Healthcare Hacking Trends on the Dark Web

Cynerio Research
Jun 11, 2018
Blog

One of the many troubling trends in dark web black markets is the buying and selling of PHI – protected health information. This is data illegally retrieved from hospitals, clinics and other healthcare institutions by hackers who take advantage of weaknesses in their cyber-security. PHI typically includes social security numbers, dates of birth, names of relatives, medical procedures and results, and in some cases billing and financial information or background information such as criminal records.

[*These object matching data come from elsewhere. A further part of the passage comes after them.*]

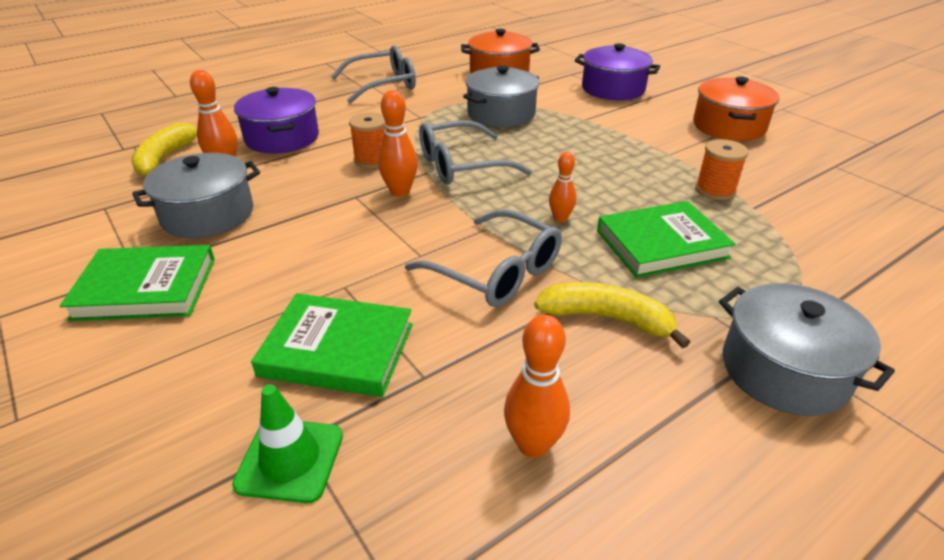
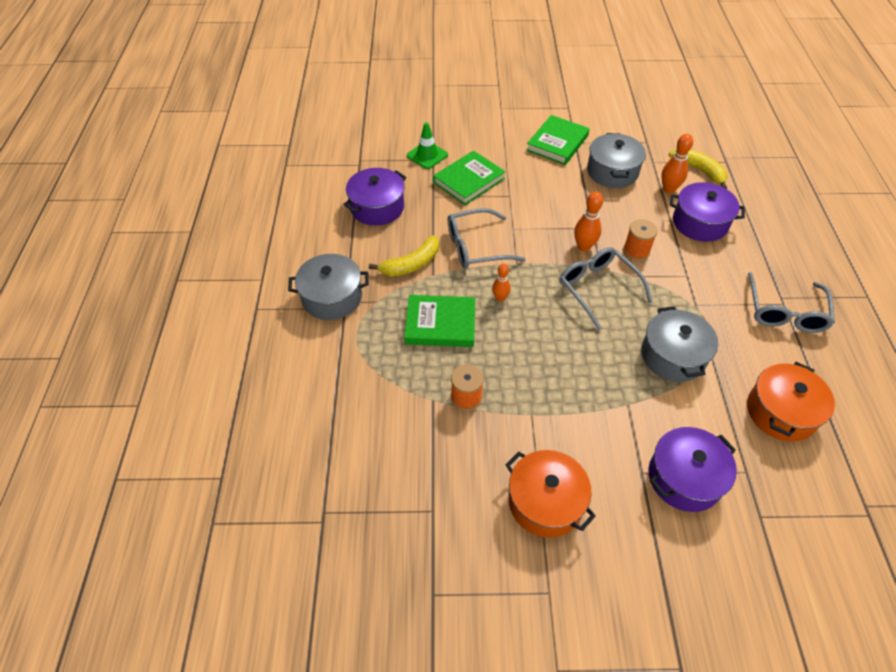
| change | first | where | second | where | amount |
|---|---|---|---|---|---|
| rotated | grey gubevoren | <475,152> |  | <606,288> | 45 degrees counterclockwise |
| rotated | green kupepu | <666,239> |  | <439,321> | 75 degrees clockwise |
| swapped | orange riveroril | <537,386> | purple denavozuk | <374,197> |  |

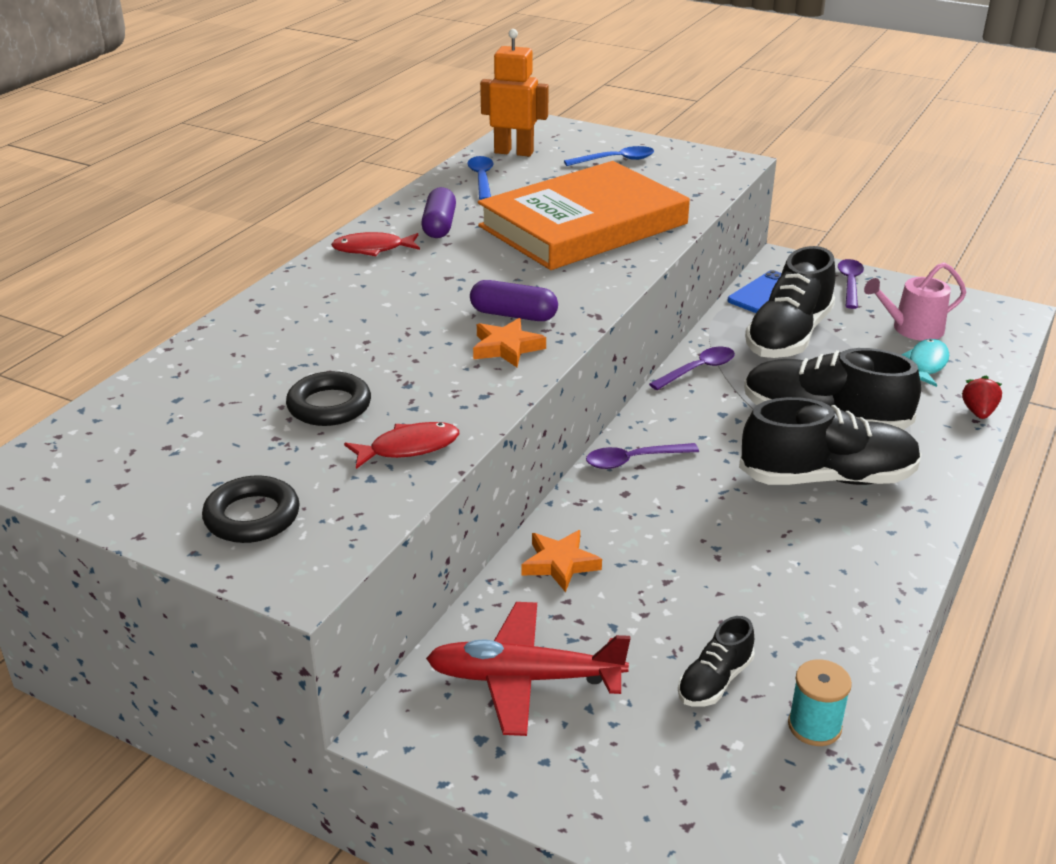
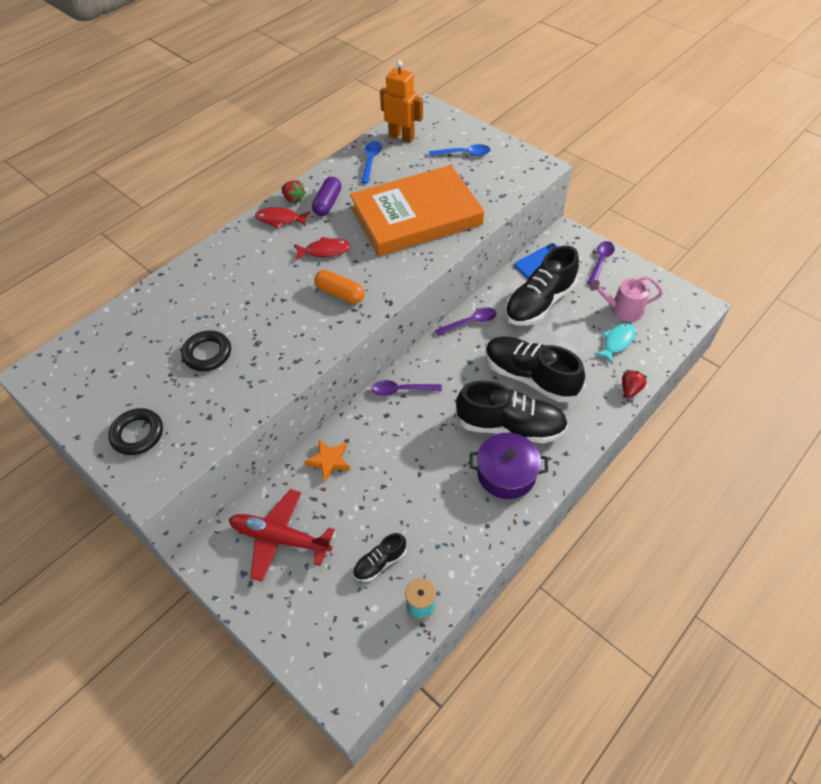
| change | first | where | second | where | amount |
|---|---|---|---|---|---|
| repainted | purple sukudan | <514,300> | orange sukudan | <339,287> |  |
| gone | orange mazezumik | <509,342> |  |  |  |
| shifted | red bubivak | <401,445> |  | <322,248> |  |
| new |  |  | red kizupepu | <294,191> |  |
| new |  |  | purple denavozuk | <508,466> |  |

What hackers do with the protected health information

PHI is typically sold in bundles that cyber-criminals call “fullz”. Fullz are records of structured personal information that can later be used for various kinds of fraud and extortion such as banking and credit fraud, healthcare fraud, identity theft and ransom extortion. In some cases, fraudsters are interested in buying specific medical records as in the following case.

Cynerio’s researchers follow dark web activity related to hacking of medical devices, using Sixgill’s dark web monitoring technology. While posts about exploitation of medical information systems and stolen patient information are quite common, we are still sometimes surprised by certain alarming posts, like the following one.

This is a dark web market vendor selling fullz acquired from pediatricians’ databases to fraudsters who might be interested. The wording used to advertise this package is particularly disturbing – “the kids are born 2000+ and generally speaking come from good families that can provide medical support.“  It appears evident from this description that the stolen information may be used for extortion.

The vendor also links to his “cashout” guide. Cashout guides are commonly offered by vendors who sell “fullz to help the buyers understand how to make money out of this kind of data.

Based on deployments of Cynerio’s cyber-security solution in hospitals, we’ve seen that children’s PHI’s can be more than 10% of total PHIs, and their data is often transmitted over the network unencrypted and unprotected, and stored in medical servers that aren’t sufficiently cyber-protected.

Sadly, there’s a very high probability that we’ll continue seeing offers of this nature.

Hacking-as-a-Service

Selling stolen health information is only one of the things hackers do on the dark web. Our researchers came a across and interesting post from a vendor offering SMTP servers to interested clients (e.g. spammers, phishing campaigners, malware distributors etc.). What caught our eye was the end of the message in which the vendor mentions that ‘if you want Hospital server just leave us a note “I want hospital server”’. This is interesting because it could be for clients who are interested in sending malicious emails from a hospital domain because they are planning a spear phishing campaign against healthcare targets. It also shows that the vendor has remote code execution access to computers within hospital networks.

Why is this happening?

The fact that healthcare providers’ databases can be hacked, dumped and sold to the highest bidder (with the lowest morals), is quite troubling. Healthcare systems store some of the most sensitive and private information about us, and this information is exposed to a wide range of cyber-attacks on a huge attack surface, stretching from servers that store patient data in bulk, through nursing-station desktops, to a variety of connected medical devices. Most of these clinical systems are poorly patched and communicate through unsecure channels. Hackers take advantage of this to get hold of our most sensitive information.

Putting those two facts together – the ubiquity of PHI in healthcare systems, and ease of infiltration and exploitation – it should come as no surprise that healthcare hacking events have been continuously increasing over the past years.

Today, it’s more important than ever for healthcare security leaders to have increased visibility of their clinical systems, and how they handle PHI, in order to ensure patient data protection.